C’est demain, dimanche, que les Bissau-Guinéens vont aux urnes pour élire leur nouveau président. Ce scrutin intervient à la fin d’une année 2019 particulièrement agitée au plan politique. Il met aux prises le chef du principal parti et celui d’une formation dissidente, qui a réussi à rassembler les déçus du premier tour de novembre dernier.

Ce petit pays lusophone d’Afrique de l’Ouest de 1,8 million d’habitants, est coutumier des coups d’Etat comme le montre la présence très visible de l’Ecomib, la force régionale déployée à Bissau. Cette force rappelle que l’ancienne colonie portugaise a connu depuis son indépendance en 1974 quatre coups d’Etat et 16 tentatives de putsch.
Le pays était entré dans une nouvelle zone de turbulences lors du limogeage en août 2015, par le président José Mario Vaz, de son Premier ministre Domingos Simoes Pereira, chef du PAIGC (Parti africain pour l’indépendance de la Guinée et du Cap-Vert).
Depuis, la valse des Premiers ministres n’a pas cessé. Même après le bon déroulement de législatives en mars dernier, remportées par le PAIGC. C’est M. Pereira, 56 ans, qui était arrivé en tête du premier tour de la présidentielle le 24 novembre, avec 40,1% des suffrages.
Il avait devancé un autre ancien Premier ministre, Umaro Sissoco Embalo, 47 ans, qui a remporté 27,7% des voix au nom du Madem, une dissidence du PAIGC. M. Embalo compte combler son retard grâce au soutien des principaux candidats éliminés au premier tour, dont le président sortant, José Mario Vaz, arrivé seulement quatrième (12,4%), l’opposant Nuno Gomes Nabiam (troisième avec plus de 13%) et l’ancien Premier ministre Carlos Domingos Gomes (2%). «Umaro Sissoco Embalo a réussi à réunir derrière lui tous les poids lourds du pays», relève pour l’AFP l’analyste politique Agusto Nhaga.

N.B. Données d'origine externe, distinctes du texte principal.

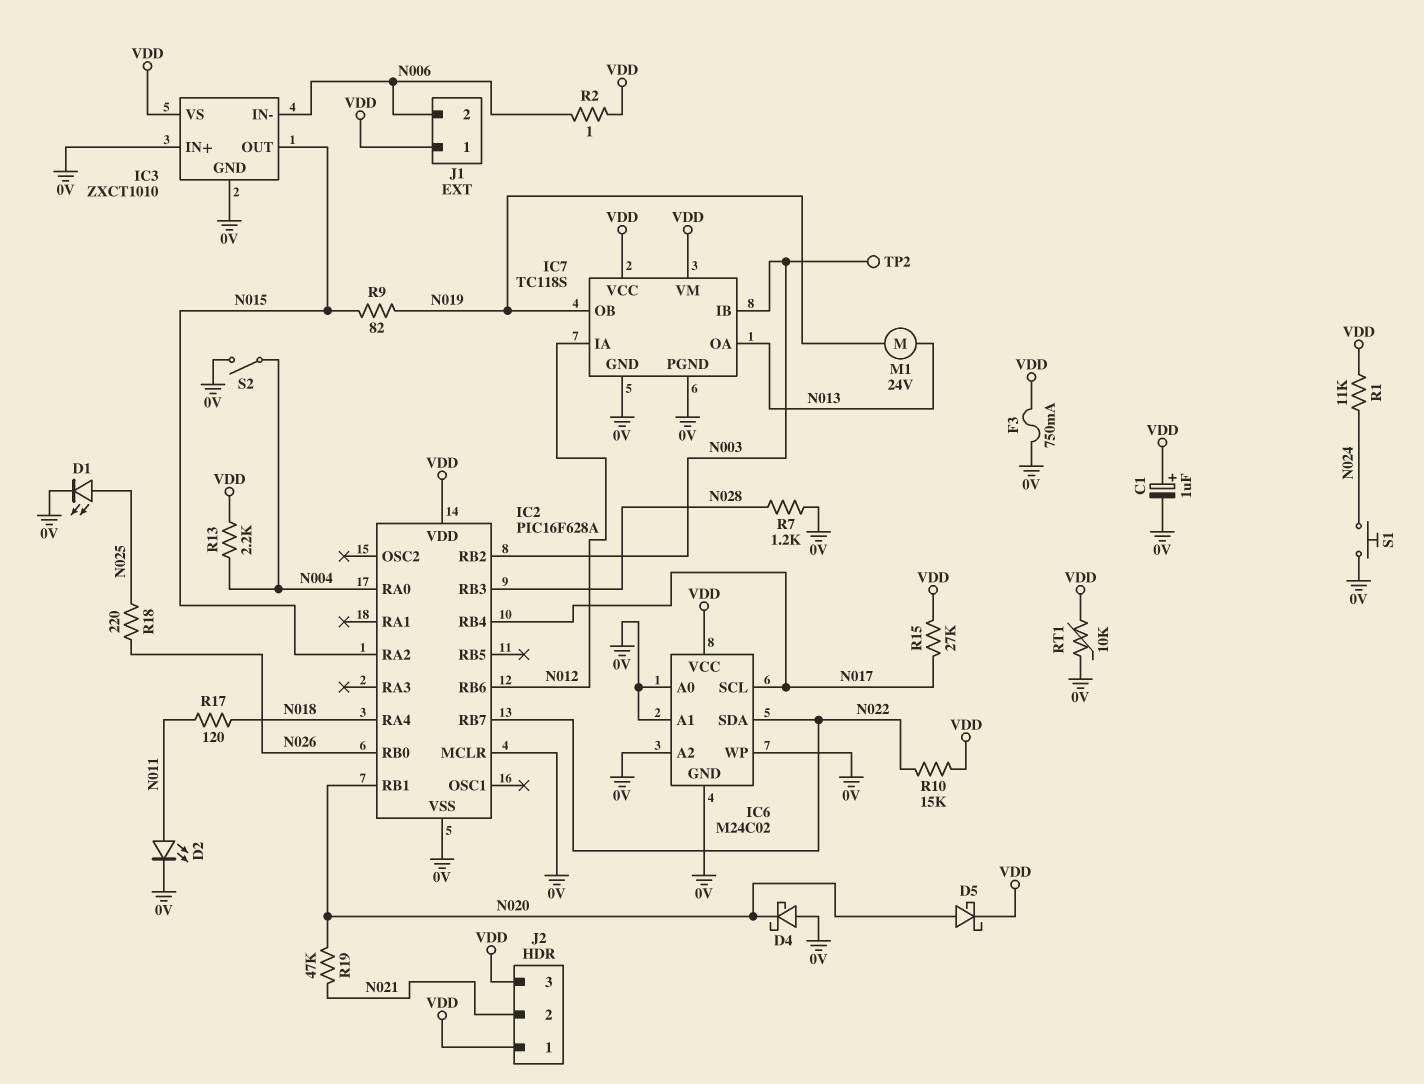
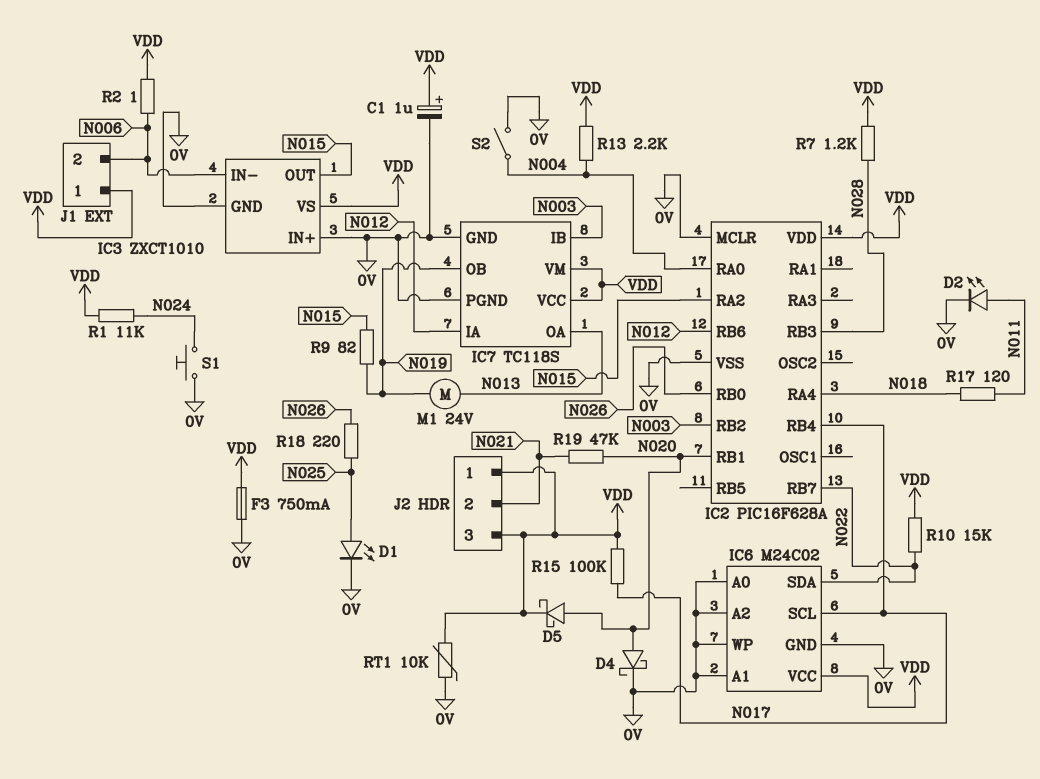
D4: schottky (A 0V, K N020) -> schottky (A N020, K 0V)
R7: 1.2k (0V, N028) -> 1.2k (N028, VDD)
R15: 27k (N017, VDD) -> 100k (N017, VDD)
TP2: test point (N003) -> none

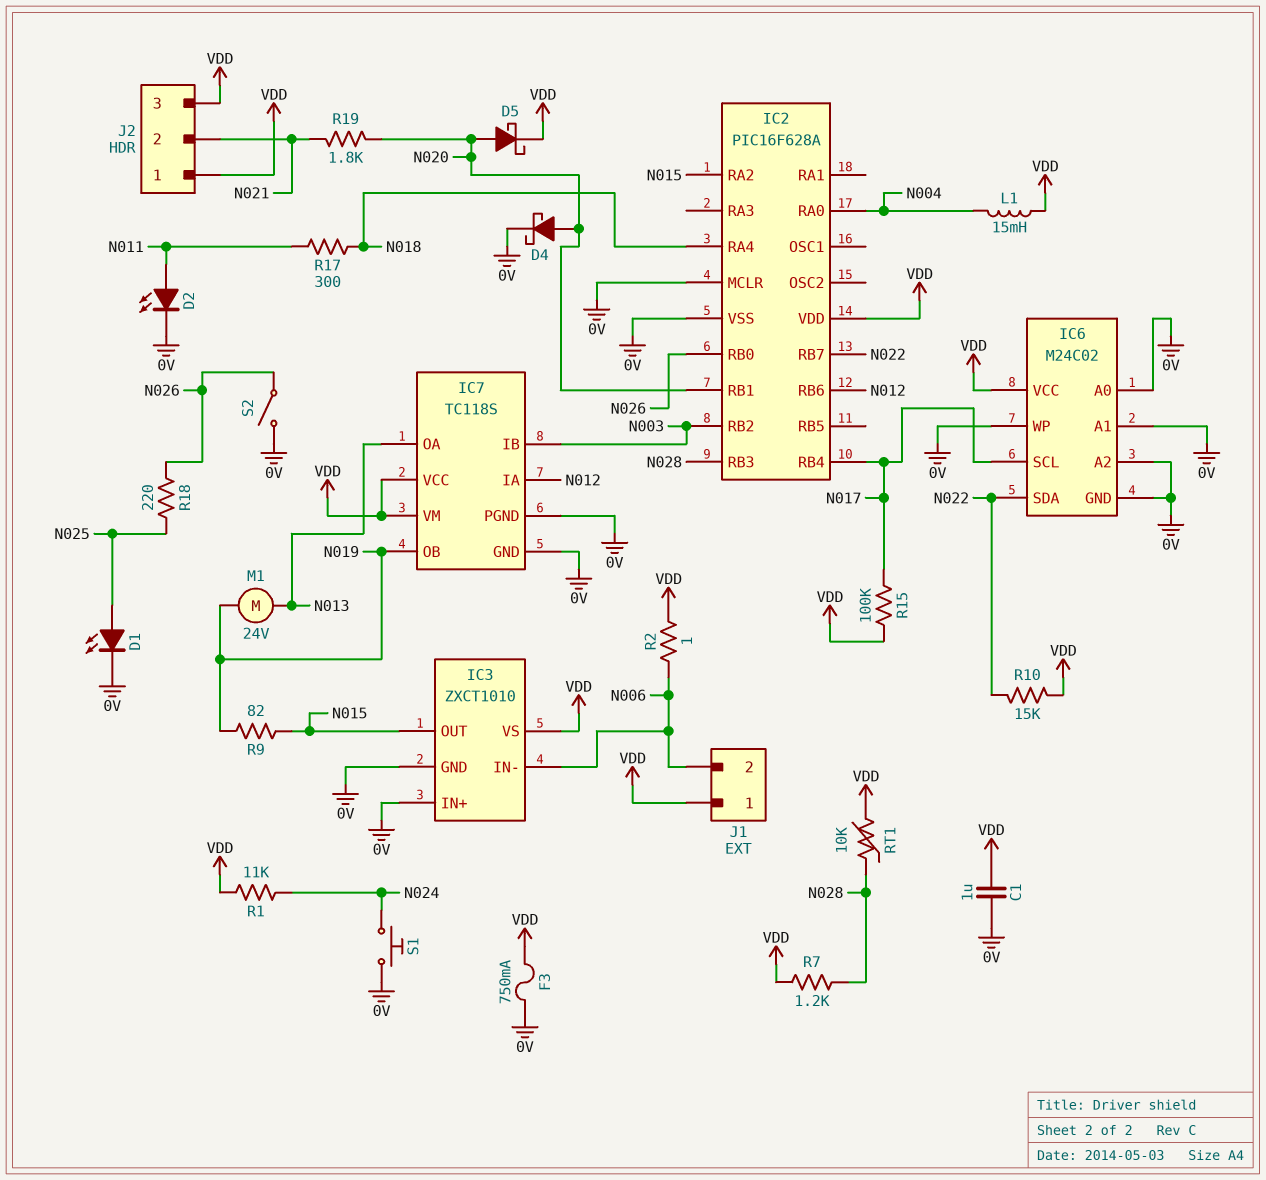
C1: 1uF (plus VDD, minus 0V) -> 1uF (0V, VDD)
L1: none -> 15mH (N004, VDD)
R13: 2.2k (N004, VDD) -> none
R17: 120 (N011, N018) -> 300 (N011, N018)
R19: 47k (N020, N021) -> 1.8k (N020, N021)
RT1: 10k (0V, VDD) -> 10k (N028, VDD)
S2: switch (0V, N004) -> switch (0V, N026)

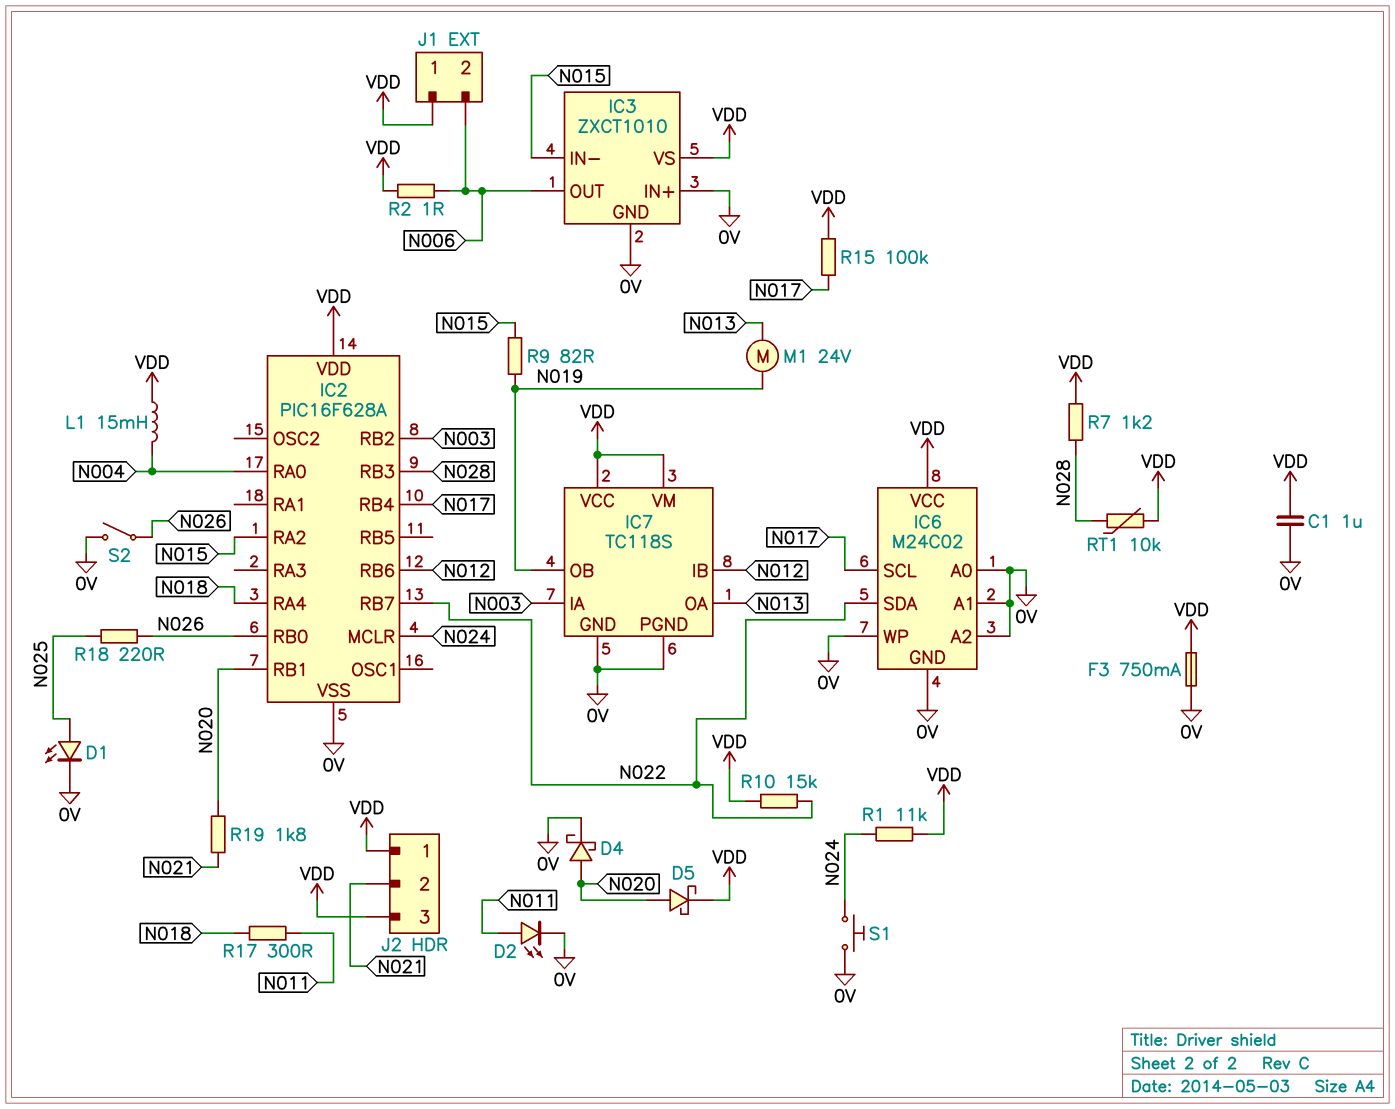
IC2 pin MCLR: 0V -> N024
IC3 pin IN-: N006 -> N015
IC3 pin OUT: N015 -> N006
IC7 pin IA: N012 -> N003
IC7 pin IB: N003 -> N012

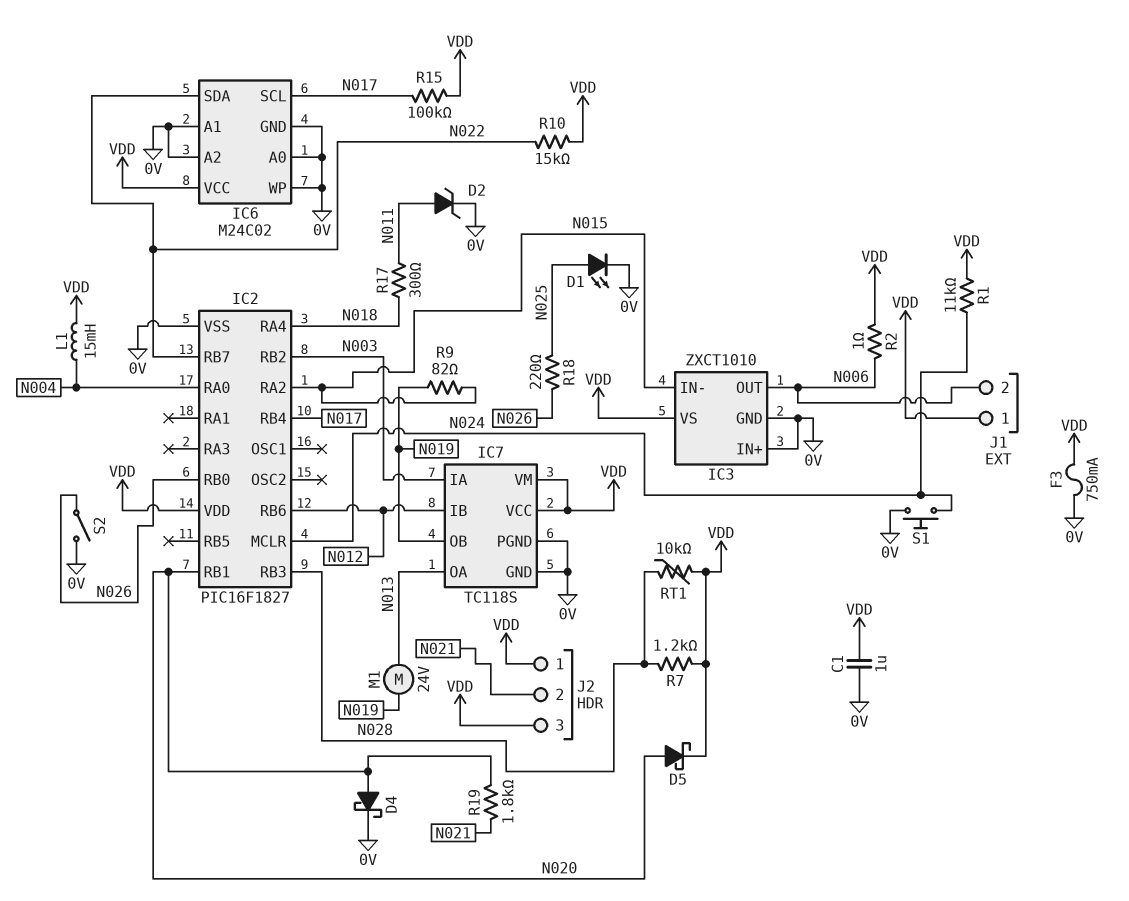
D2: LED (A N011, K 0V) -> zener (A N011, K 0V)
IC2: PIC16F628A -> PIC16F1827

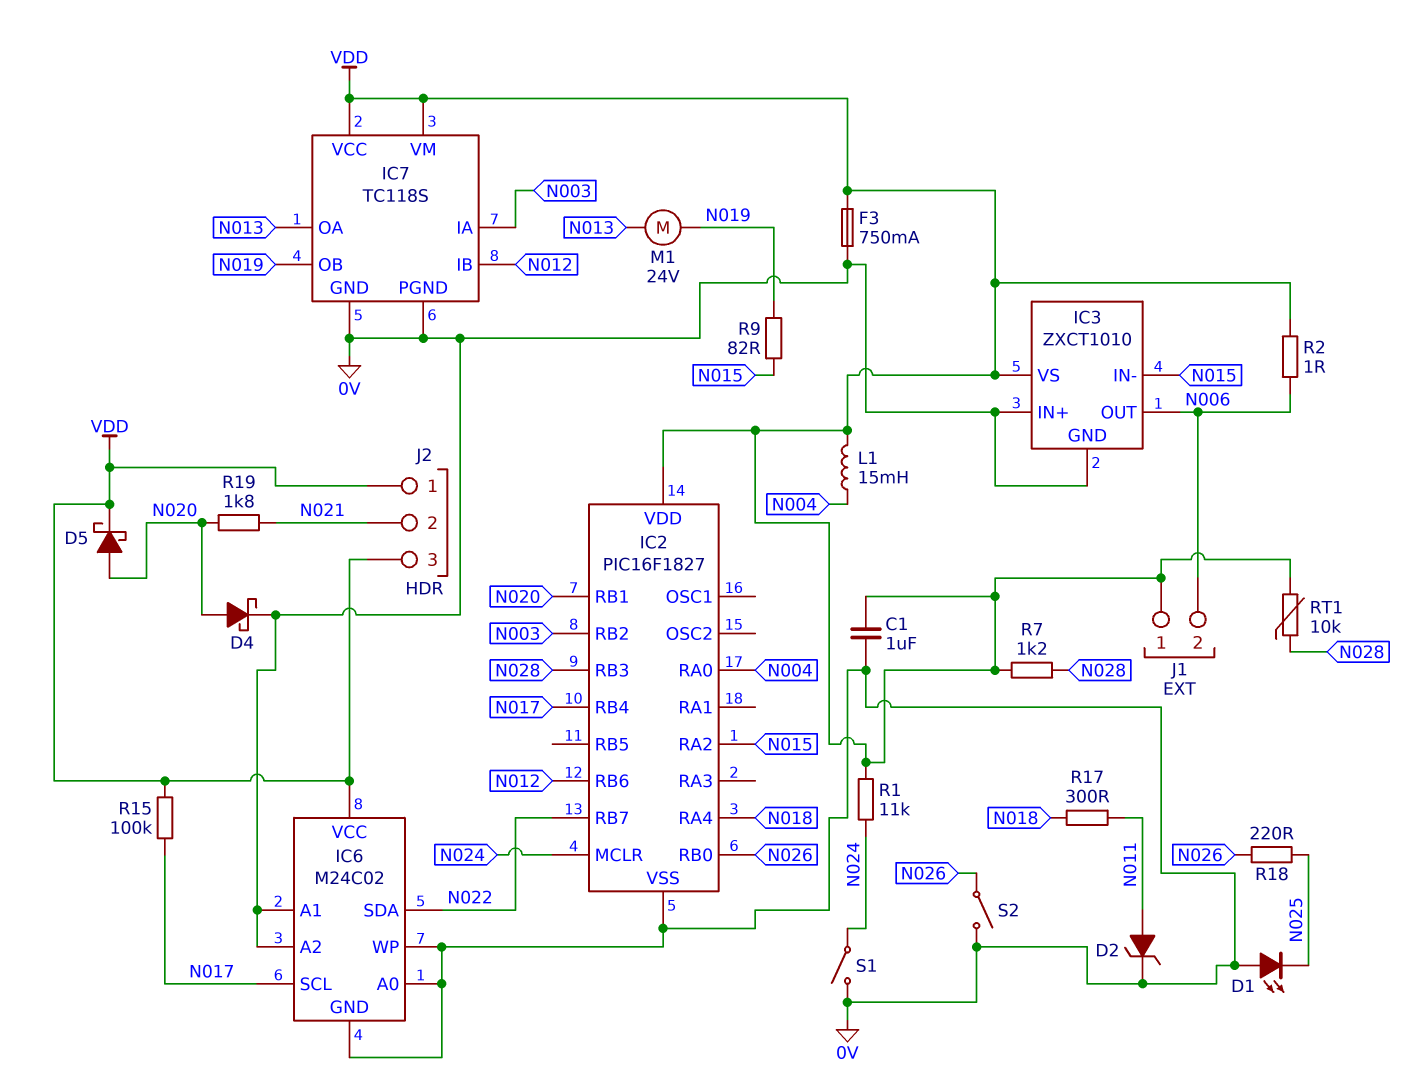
D1: LED (A N025, K 0V) -> LED (A 0V, K N025)
R10: 15k (N022, VDD) -> none
S1: button (0V, N024) -> switch (0V, N024)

Les deux hommes se sont affrontés jeudi soir lors d’un débat télévisé, tendu par moments, durant deux heures. «L’argent que vous amenez dans le pays ne passe pas par la voie légale», a lancé M. Pereira, accusant son rival d’être financé par l’étranger. Il s’est défendu quant à lui de toute pratique illégale. «Vous avez puisé dans les caisses de l’Etat pour financer votre campagne», a répliqué son adversaire Embalo, qui a assimilé à «une catastrophe» la gestion du PAIGC, au pouvoir.
M. Pereira est un ingénieur en génie civil qui a pris la tête du PAIGC en 2014. Après avoir été le Premier ministre de José Mario Vaz, cet homme souriant, invariablement coiffé d’un Trilby couleur paille, en est devenu l’adversaire principal. Umaro Sissoko Embalo, un général de brigade de réserve, ancien du PAIGC, se pose en rassembleur. Il a fait campagne avec un keffieh rouge et blanc noué autour de la tête, rappelant qu’il est un «musulman marié à une chrétienne».
Outre la lutte contre la pauvreté, le prochain président devra s’attaquer à la corruption et au problème de la drogue, dans un pays devenu une plate-forme du trafic de la cocaïne d’Amérique du Sud.